Une demande économique satisfaisante ne peut être obtenue que si le marché de travail n’est pas entièrement libre et si les États ne cèdent pas à la tentation de se concurrencer mutuellement en baissant les charges pour les entreprises et les charges sociales. Une concurrence entièrement libre associée à des conditions de commerce international complètement dérégulées, ne vont donc pas garantir „une allocation efficace des ressources“ selon l’article III-70 du projet de Constitution européenne. On aura au contraire à faire face à une sous-utilisation des ressources de production et à un niveau de chômage élevé. On se verra donc confronté à une situation absurde, où le niveau de vie baisse malgré une hausse soutenue de la productivité. Cette prédiction de la théorie keynésienne s’est toujours révélée juste, pendant la grande Dépression du 20e siècle comme aujourd’hui.
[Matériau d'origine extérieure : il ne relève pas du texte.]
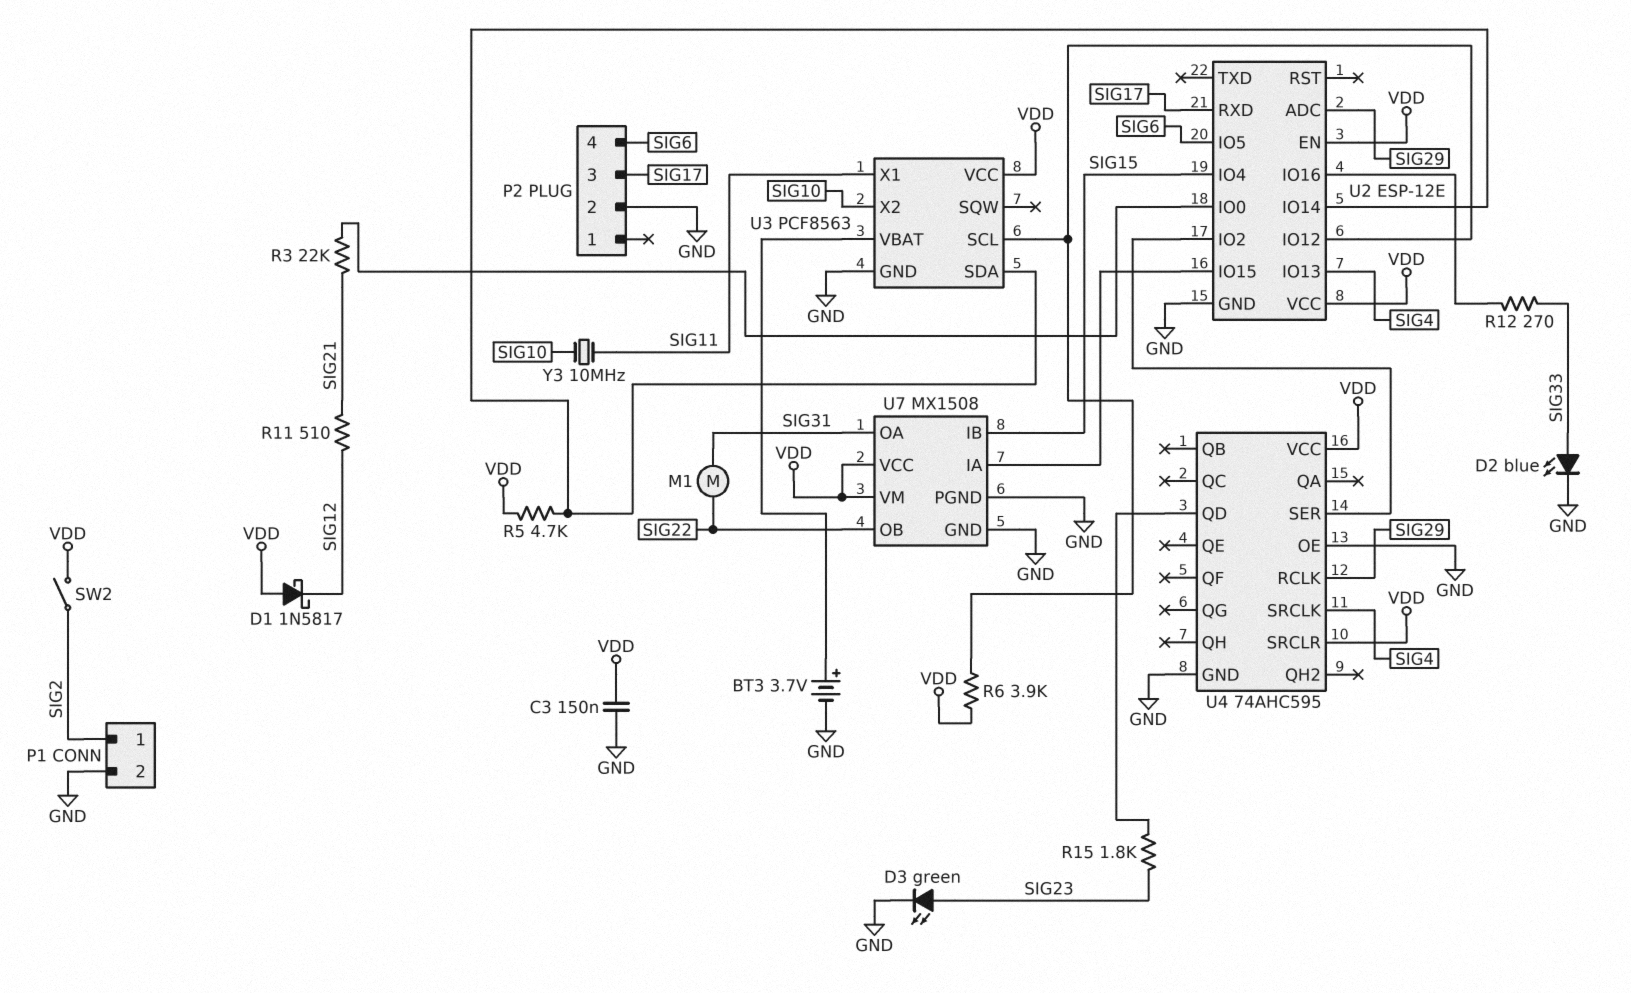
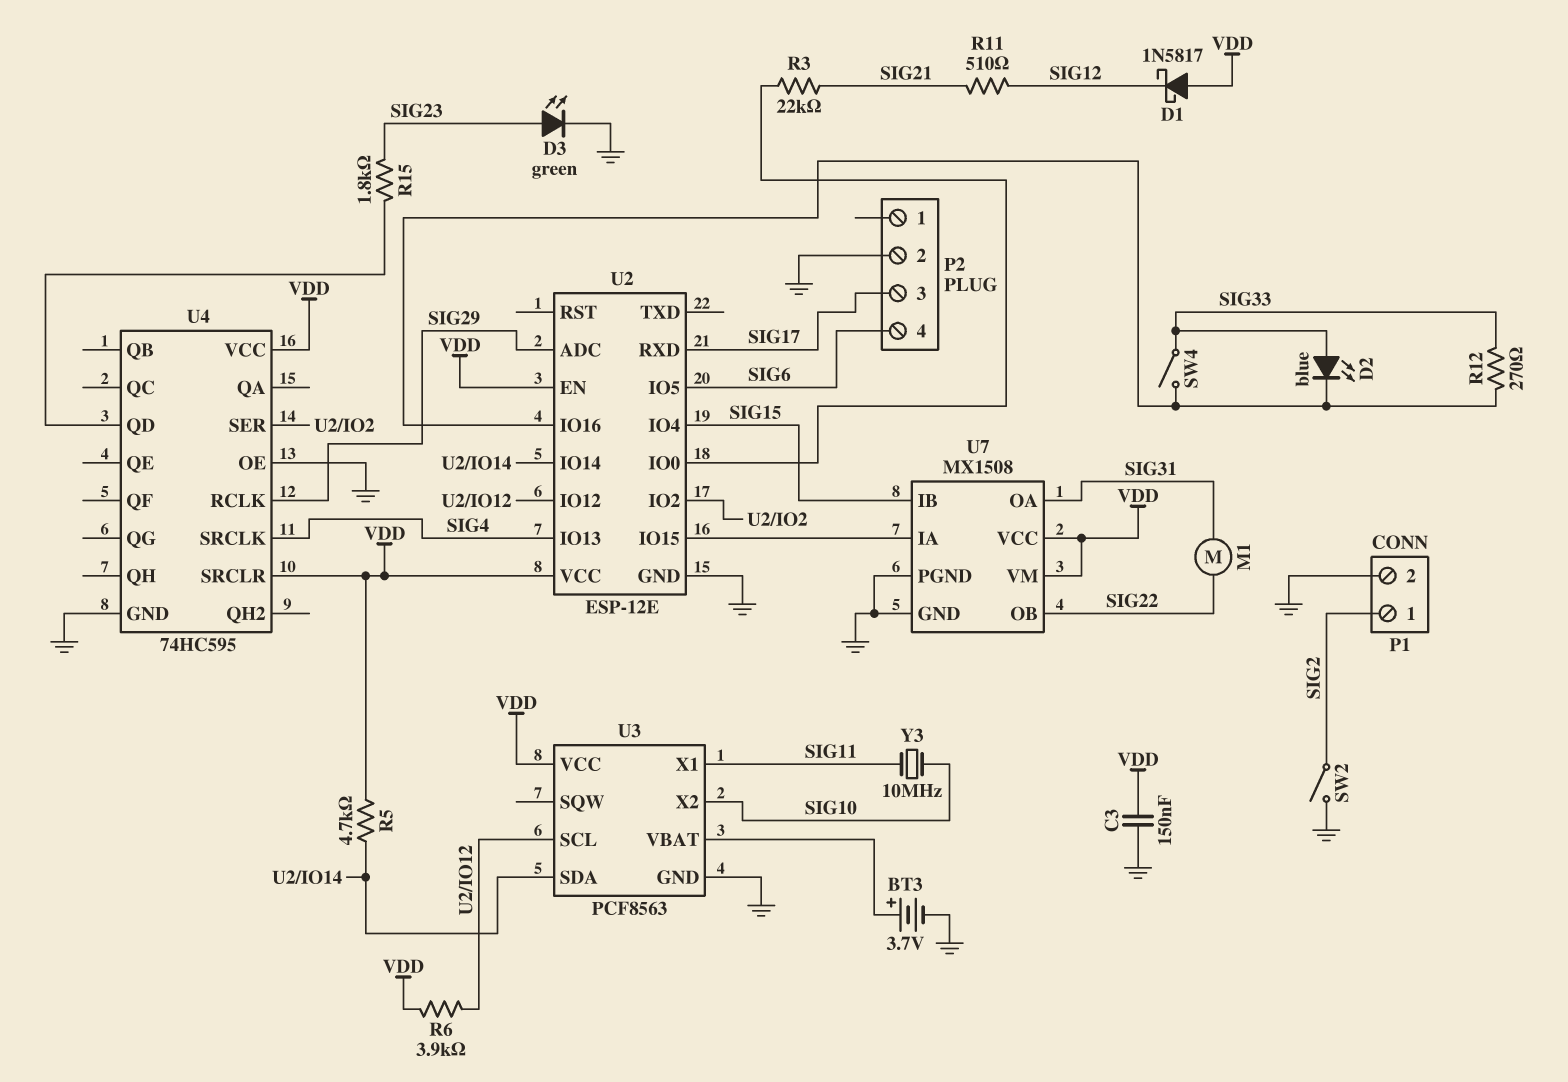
D2: LED blue (A SIG33, K GND) -> LED blue (A SIG33, K U2/IO16)
SW2: switch (SIG2, VDD) -> switch (GND, SIG2)
SW4: none -> switch (SIG33, U2/IO16)
U4: 74AHC595 -> 74HC595

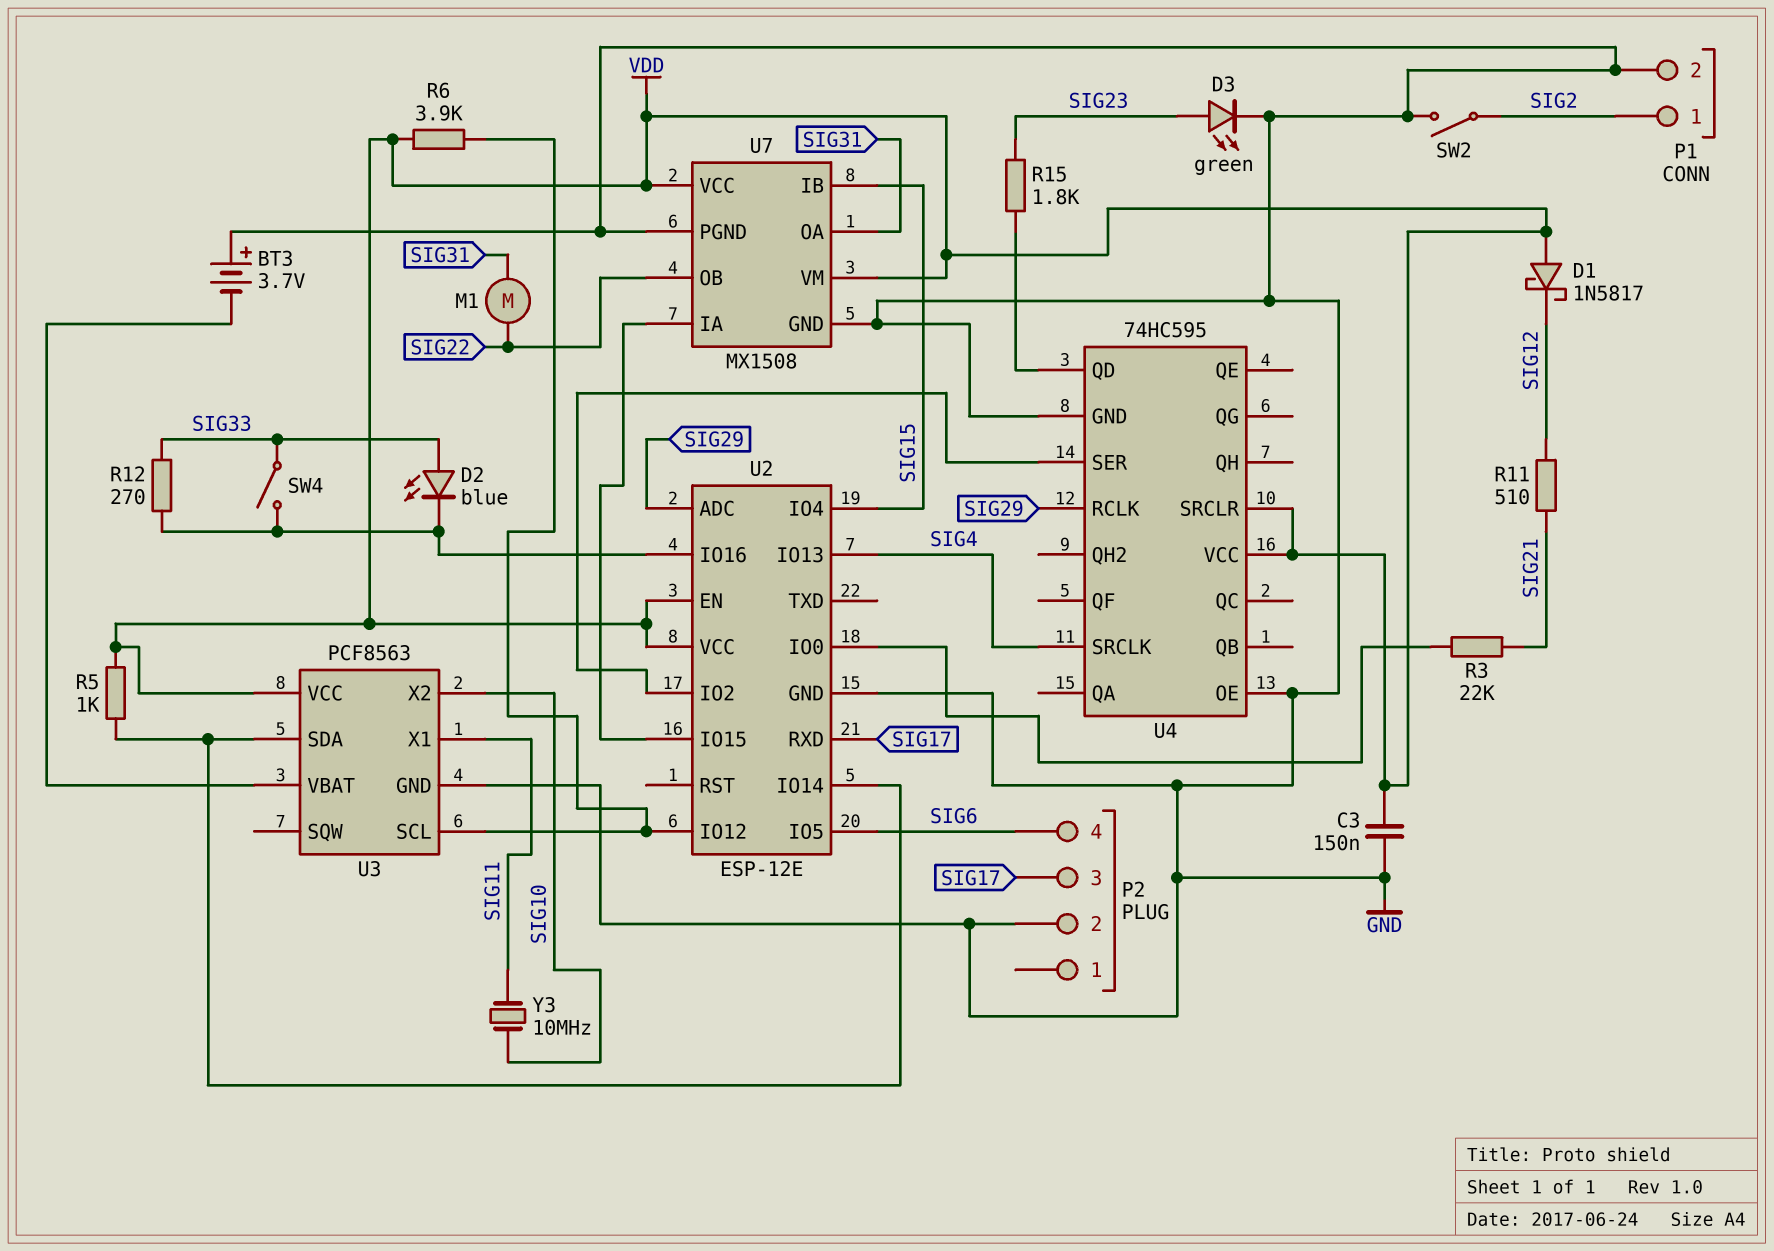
BT3: 3.7V (plus U3/VBAT, minus GND) -> 3.7V (plus GND, minus U3/VBAT)
R5: 4.7k (U2/IO14, VDD) -> 1k (U2/IO14, VDD)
Les pays qui malgré tout enregistrent des succès sur le plan économique, le font toujours parce qu’ils appliquent les recettes keynésiennes dans certains domaines. Les États-Unis en sont un bon exemple : la demande manquante dans le domaine des exportations (c’est-à-dire le déficit élevé de la balance commerciale) est compensée par les déficits de l’État. Une demande supplémentaire est créée par la consommation des ménages privés. Le niveau généralement bas des intérêts bancaires incite les particuliers à s’endetter et à augmenter les dépenses. Malgré ces similarités, se révèle alors la différence entre le système keynésien protecteur des couches modestes et l’utilisation sélective d’une politique de demande: la pauvreté gagne actuellement du terrain dans la société américaine.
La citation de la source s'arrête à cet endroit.